MPs set to ask RSPCA to stop carrying out animal cruelty prosecutions

RSPCA logo
The RSPCA has been accused of becoming too eager to take people to court. Photograph: Sean Dempsey/PA

A cross-party committee of MPs is expected to call for the RSPCA to stop implementing private prosecutions for animal cruelty and instead hand evidence over to the Crown Prosecution Service (CPS).

The findings from the Commons environment, food and rural affairs committee report is expected to provoke outcry from other animal welfare charities when it is published on Wednesday, according to reports. The RSPCA has been accused of becoming too eager to take people to court.

MPs are also expected to recommend a ban on pet shops selling puppies to end the “factory farming” of dogs, the Sunday Times said.

In 2014 the charity removed an elderly cat from the home of Richard and Samantha Byrnes after the couple called the charity about their pet. The cat was euthanised the following day by a vet, against the family’s wishes. The RSPCA subsequently tried to prosecute its owners for animal cruelty. It later acknowledged that its intervention in taking the pet cat and treatment of the couple was “disproportionate and insensitive and fell short of the standards of compassion the public are entitled to expect of the RSPCA”.

RSPCA’s chief executive, Jeremy Cooper, apologised for the mistakes the group had made earlier this year when he took charge of the charity.

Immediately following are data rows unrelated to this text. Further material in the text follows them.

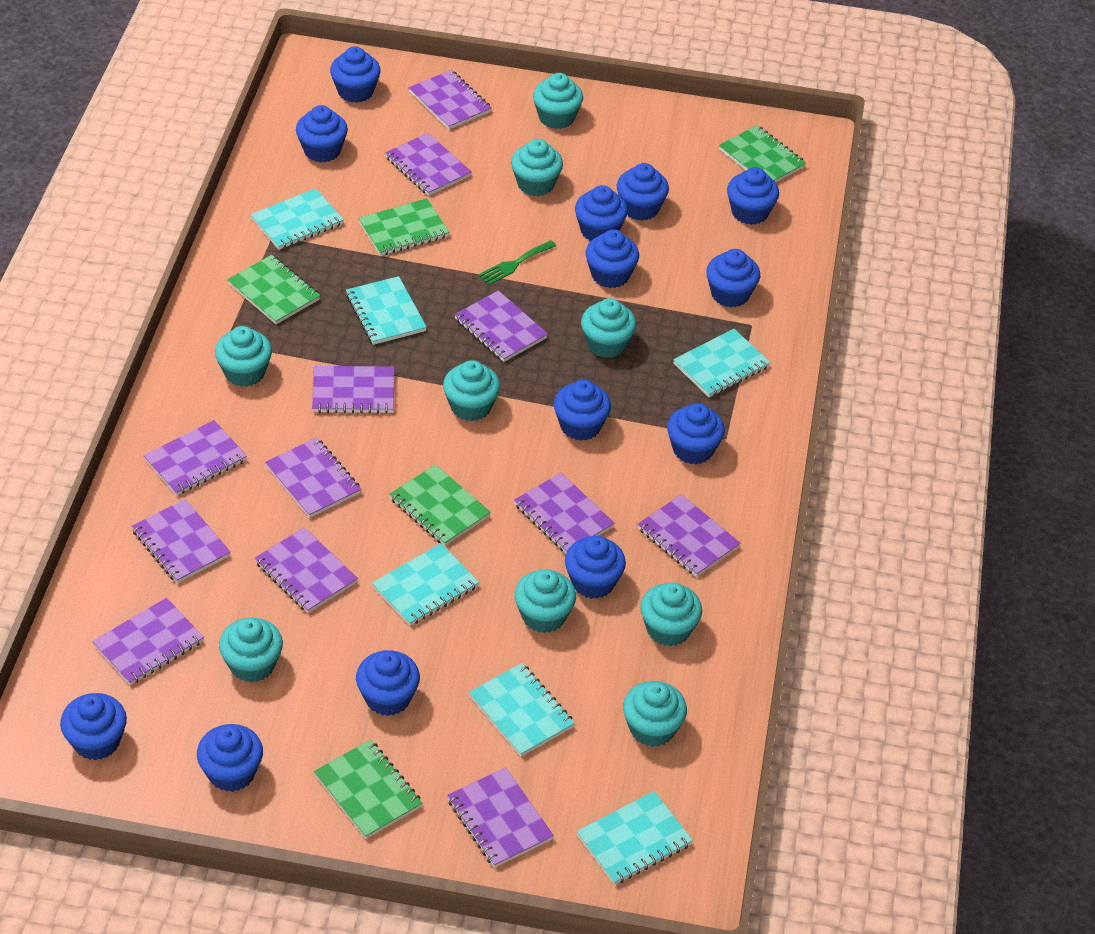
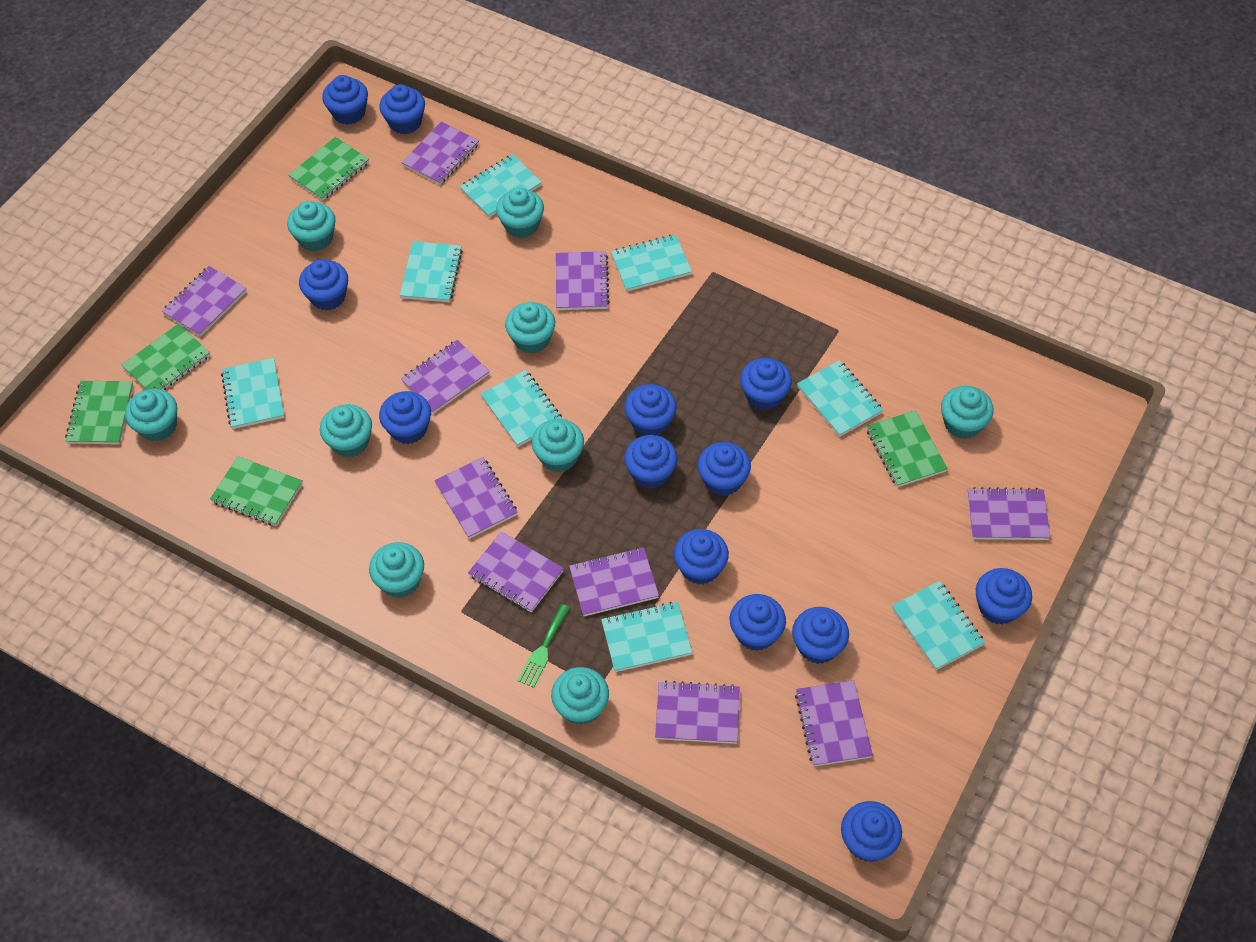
purple notebook: 12 -> 10
turquoise notebook: 6 -> 8

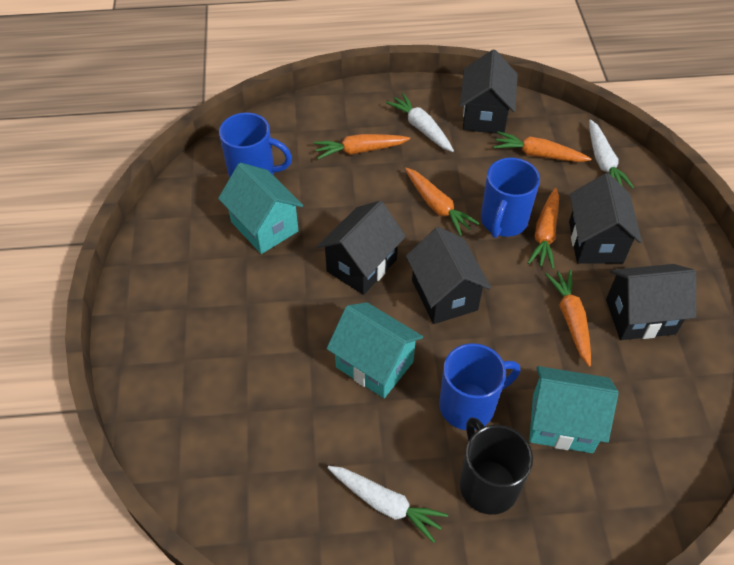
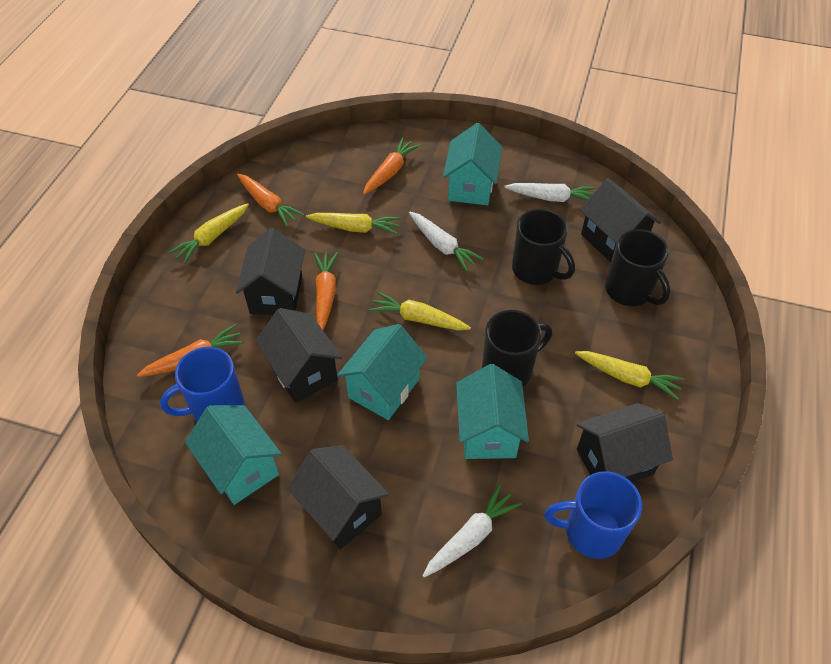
black mug: 1 -> 3
blue mug: 3 -> 2
orange carrot: 5 -> 4
turquoise house: 3 -> 4
yellow carrot: 0 -> 4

Speaking to the Daily Telegraph, Cooper said the organisation was “going to be a lot less political”.

“People may have had the perception we were becoming an animal rights organisation. It is not the reality now and it won’t be in the future,” Cooper said.

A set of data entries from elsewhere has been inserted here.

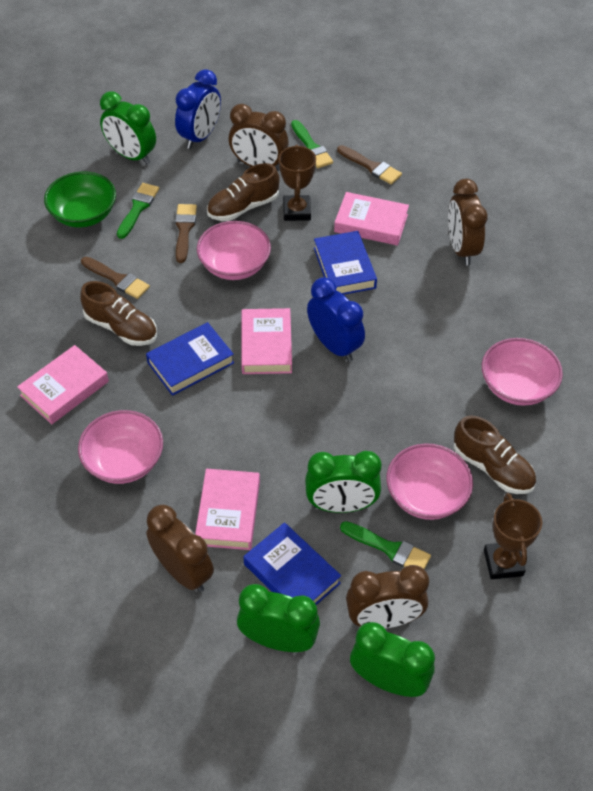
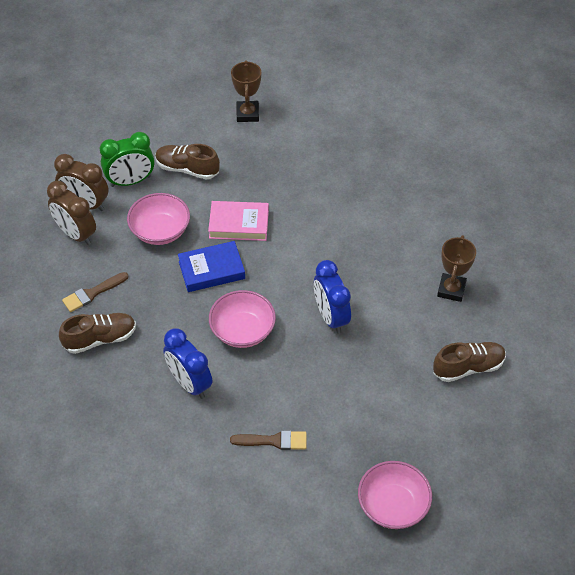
blue book: 3 -> 1
brown brush: 3 -> 2
brown clock: 4 -> 2
green bowl: 1 -> 0
green brush: 3 -> 0
green clock: 4 -> 1
pink book: 4 -> 1
pink bowl: 4 -> 3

However, he was later accused of giving in to animal rights activists when the RSPCA said it would continue to bring prosecutions.

The committee’s report will say the RSPCA should follow the model of its Scottish sister charity, the SSPCA, which hands evidence it has gathered to the procurator fiscal which is the equivalent of the CPS, reported the Sunday Times.

“The committee is simply saying that in order for there to be no question of prosecutions being driven by any other motive than public interest, it needs to separate those activities,” one source was cited as saying. “It thinks the only way it can separate those activities is if it hands its prosecutions to the CPS.”

Labour MPs who sit on the committee have reportedly opposed the recommendations. The ban on pet shops and other “third party” sales of puppies has been proposed to counter “factory farming” of puppies which can lead to thousands of animals being housed in poor conditions.

The source said owners could see with their own eyes the conditions in which the puppies had been reared when buying directly from breeders.